Business Goal #7: Explore the activity of r/Economics
submissions based on the state of the economy
GDP vs r/Economics
Submissions
Figure 6 presents a comparative analysis of the United States’ Real Gross Domestic Product (GDP) against the number of submissions in the r/Economics
subreddit over a period extending from January 2021 to March 2023. Evident in the plot, the submission count hovers around 1,000 posts per month, reflecting a steady engagement level within the subreddit community.
A notable deviation occurs in July 2022, marked by an annotation that points out the release of news indicating the U.S economy’s contraction for two consecutive quarters, often considered a technical indicator of a recession. Following this announcement, there is a marked spike in subreddit activity in August and September 2022, with submissions surging to well over four times the usual number. This spike in activity suggests a heightened collective concern and a rush to discuss and understand the implications of the economic news
GDP vs r/Economics
Submissions Scores
Figure 7 again plots the United States’ Real Gross Domestic Product (GDP), but this time against the average submission score in the r/Economics
subreddit over a period extending from January 2021 to March 2023. Conversely, this visualization reveals a stark drop in the average score of submissions during the same period of economic concern.
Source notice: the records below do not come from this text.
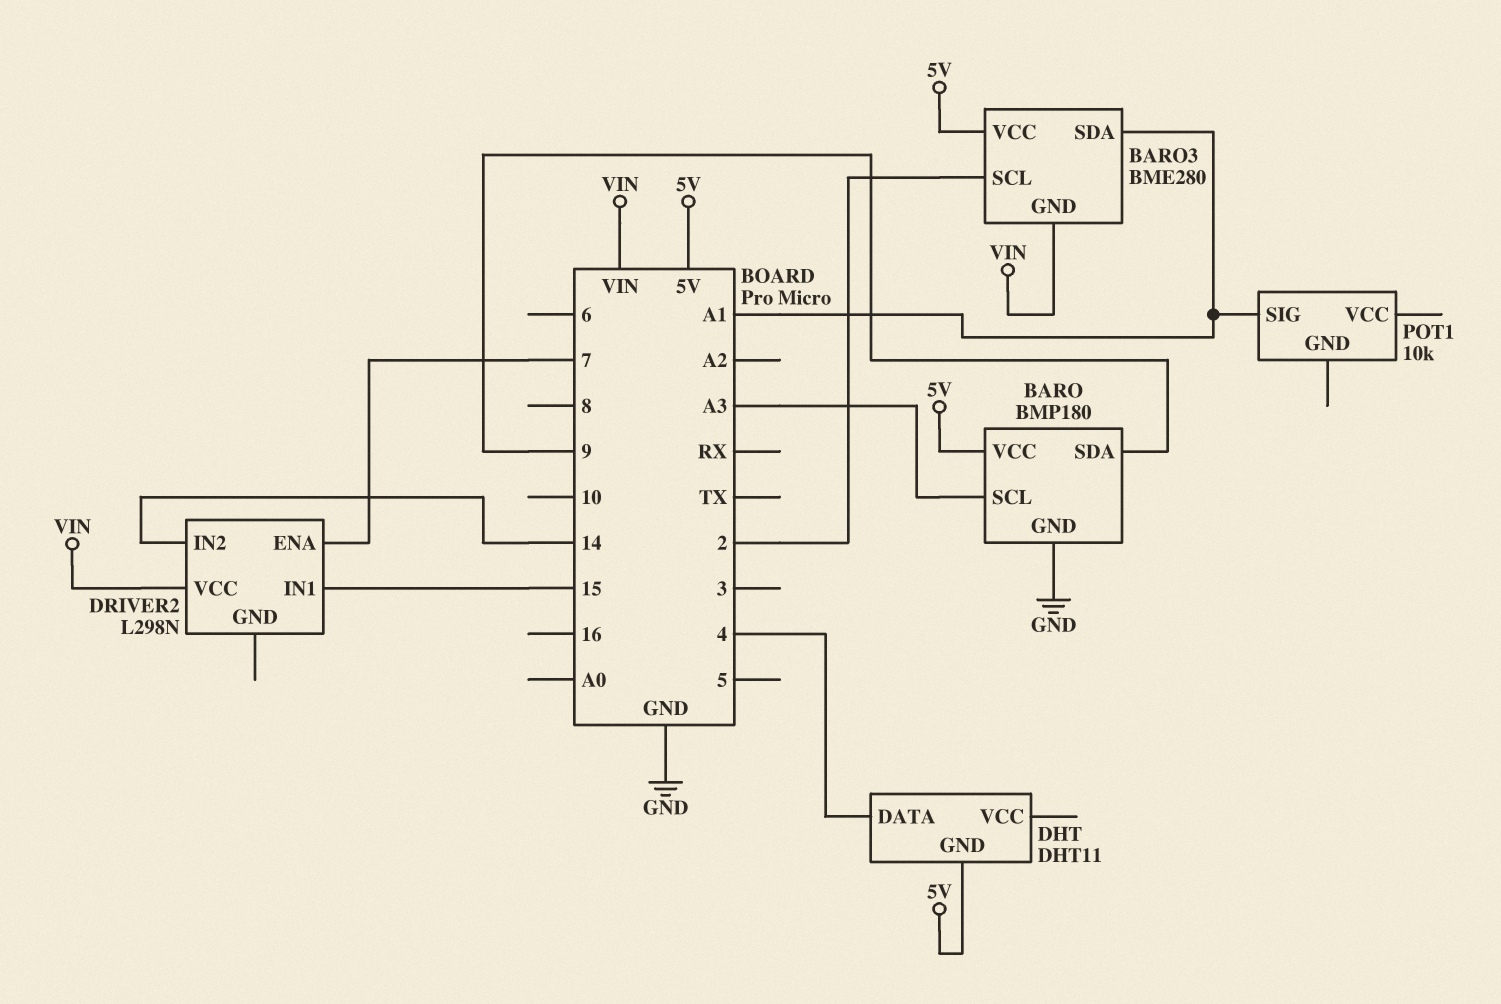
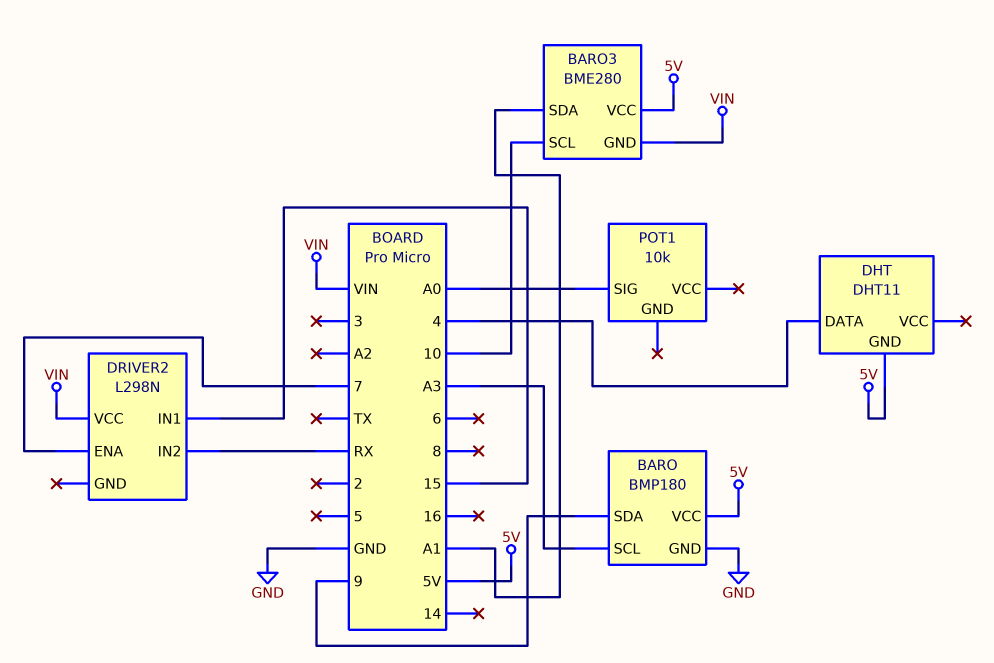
BARO3 pin SCL: 2 -> 10
DRIVER2 pin IN2: 14 -> RX
POT1 pin SIG: A1 -> A0

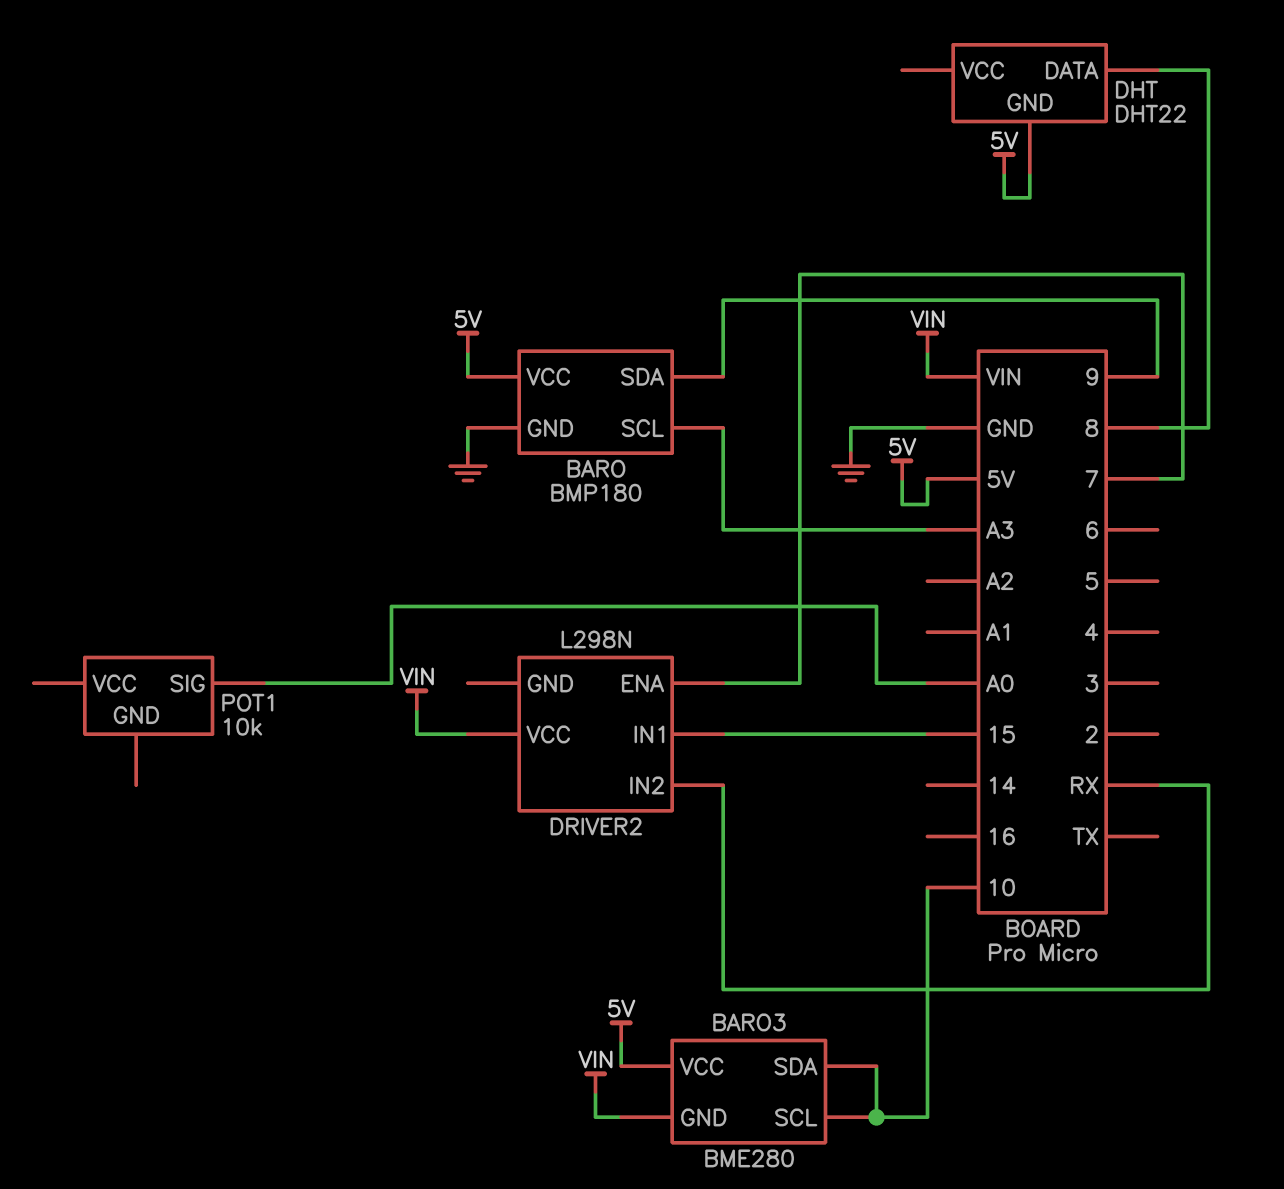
BARO3 pin SDA: A1 -> 10
DHT: DHT11 -> DHT22
DHT pin DATA: 4 -> 8

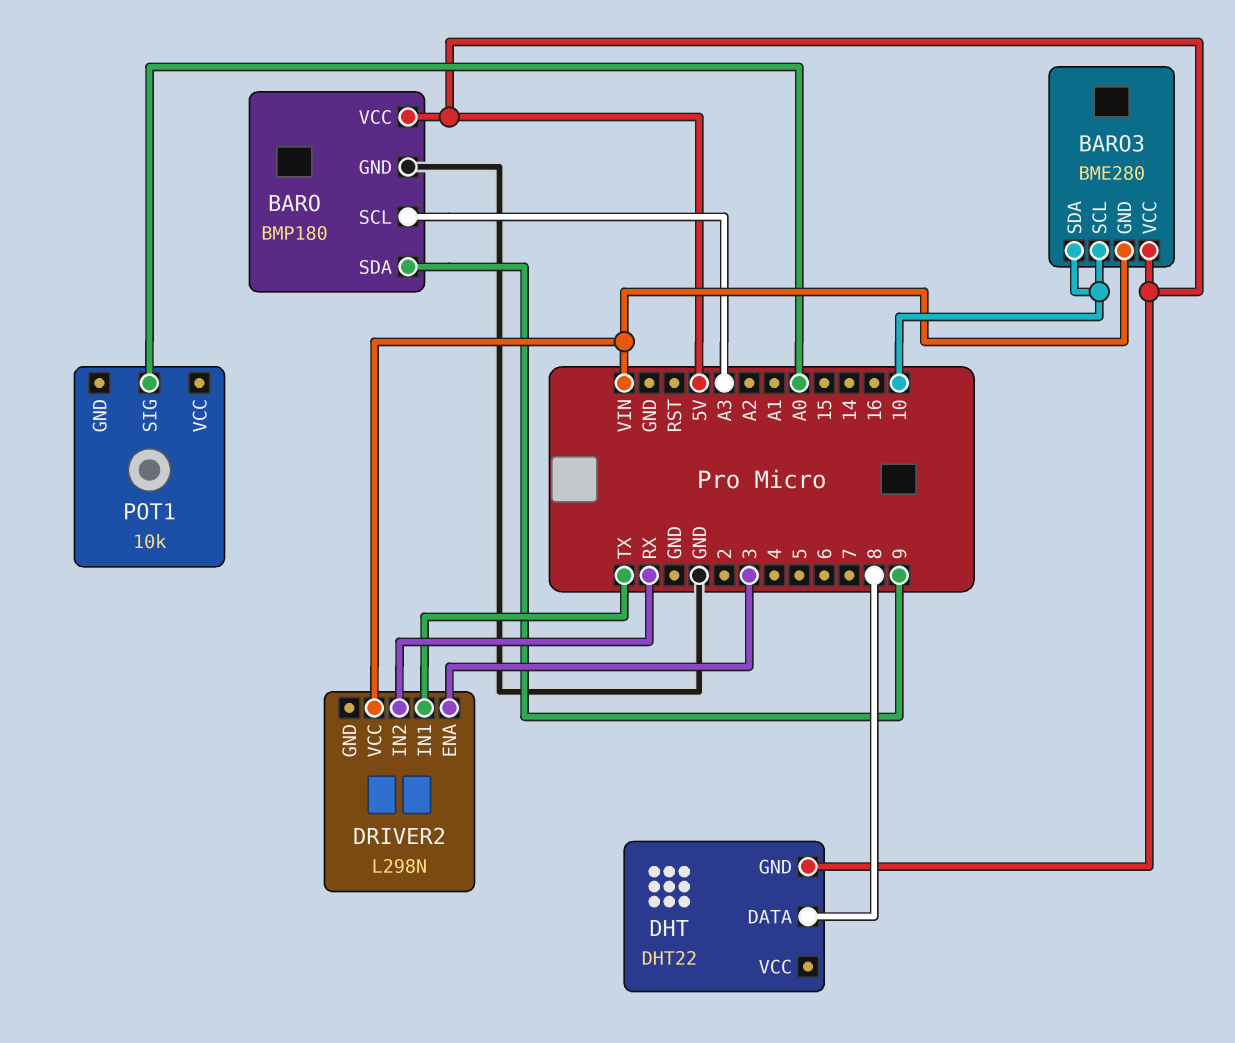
DRIVER2 pin ENA: 7 -> 3
DRIVER2 pin IN1: 15 -> TX

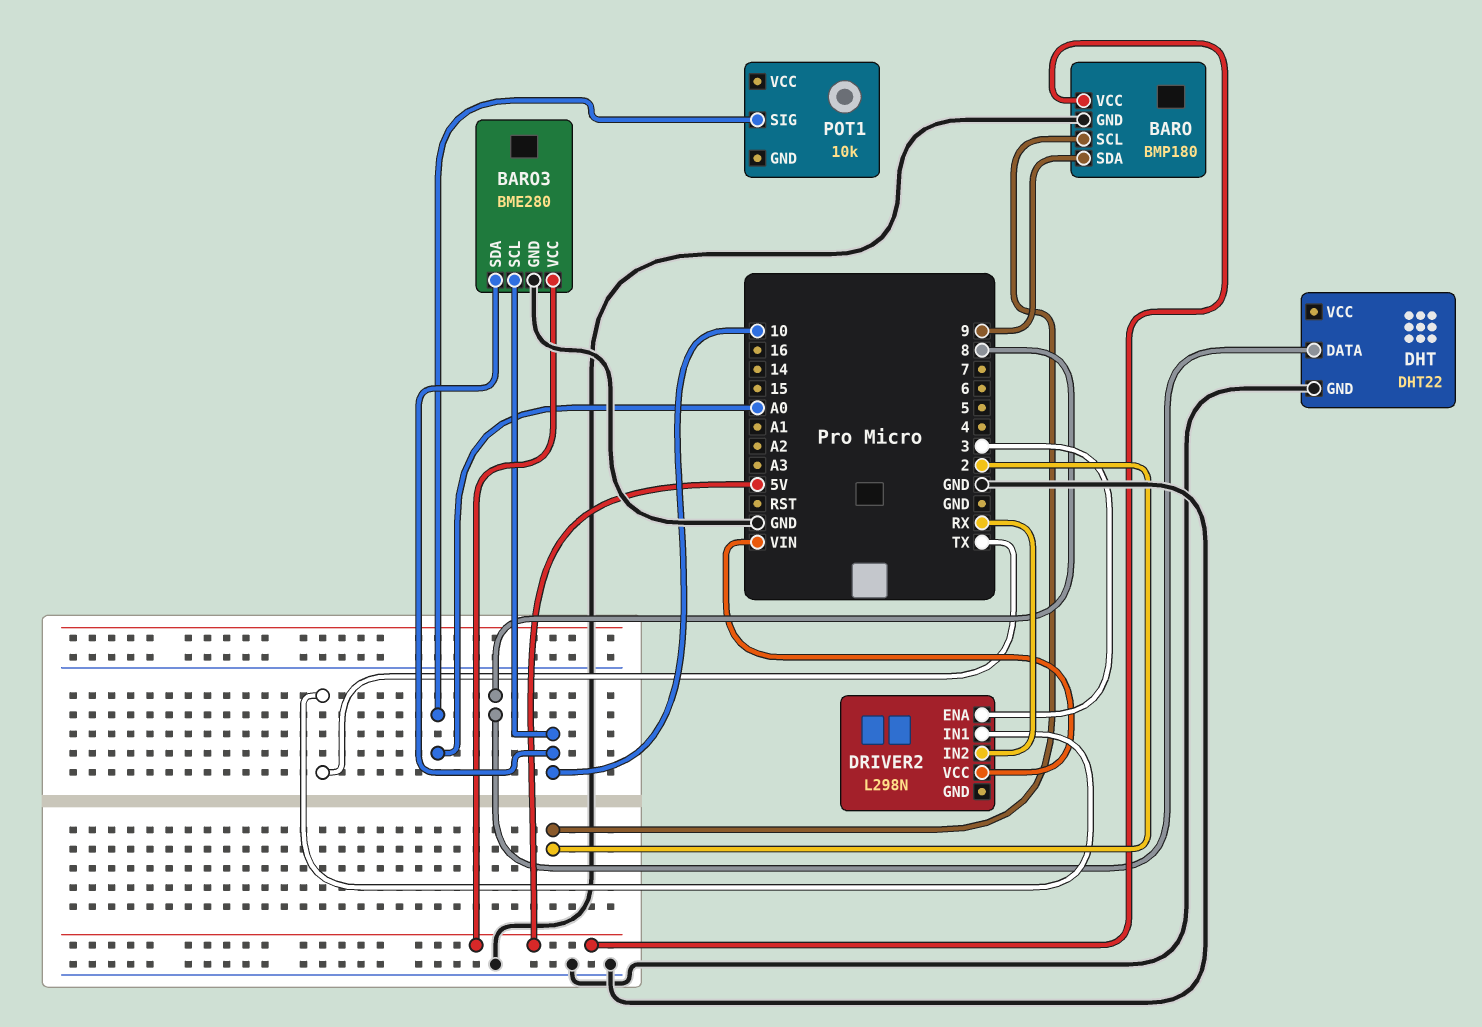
BARO pin SCL: A3 -> 2
BARO3 pin GND: VIN -> GND
DHT pin GND: 5V -> GND

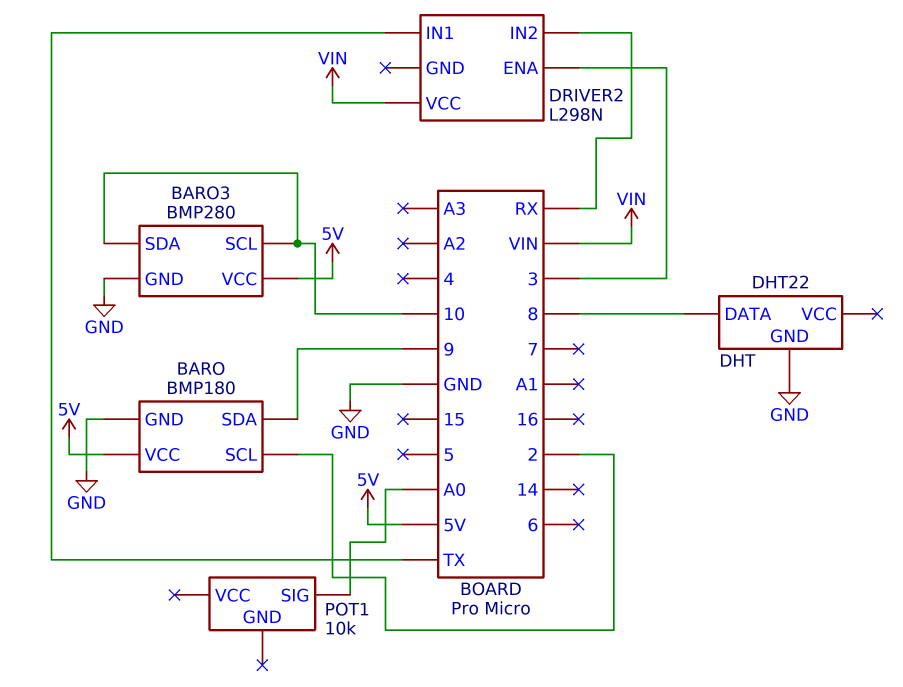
BARO3: BME280 -> BMP280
This significant downturn in average score might also be interpreted as a barometer of public sentiment towards the economy, rather than simply a measure of post quality. In times of economic uncertainty, it’s common for sentiment to sour, and this shift is often reflected in the collective mood of discussions and the types of content that get upvoted. As the real GDP contracted for two consecutive quarters, the mood likely shifted from cautiously optimistic to more pessimistic and critical, leading to a preference for upvoting posts that resonate with the community’s concerns and anxieties. However, it is also worth noting that since the number of posts in that period also significantly increased, it is likely that lower post activity (comments/upvotes) could also have impacted the average score during that period.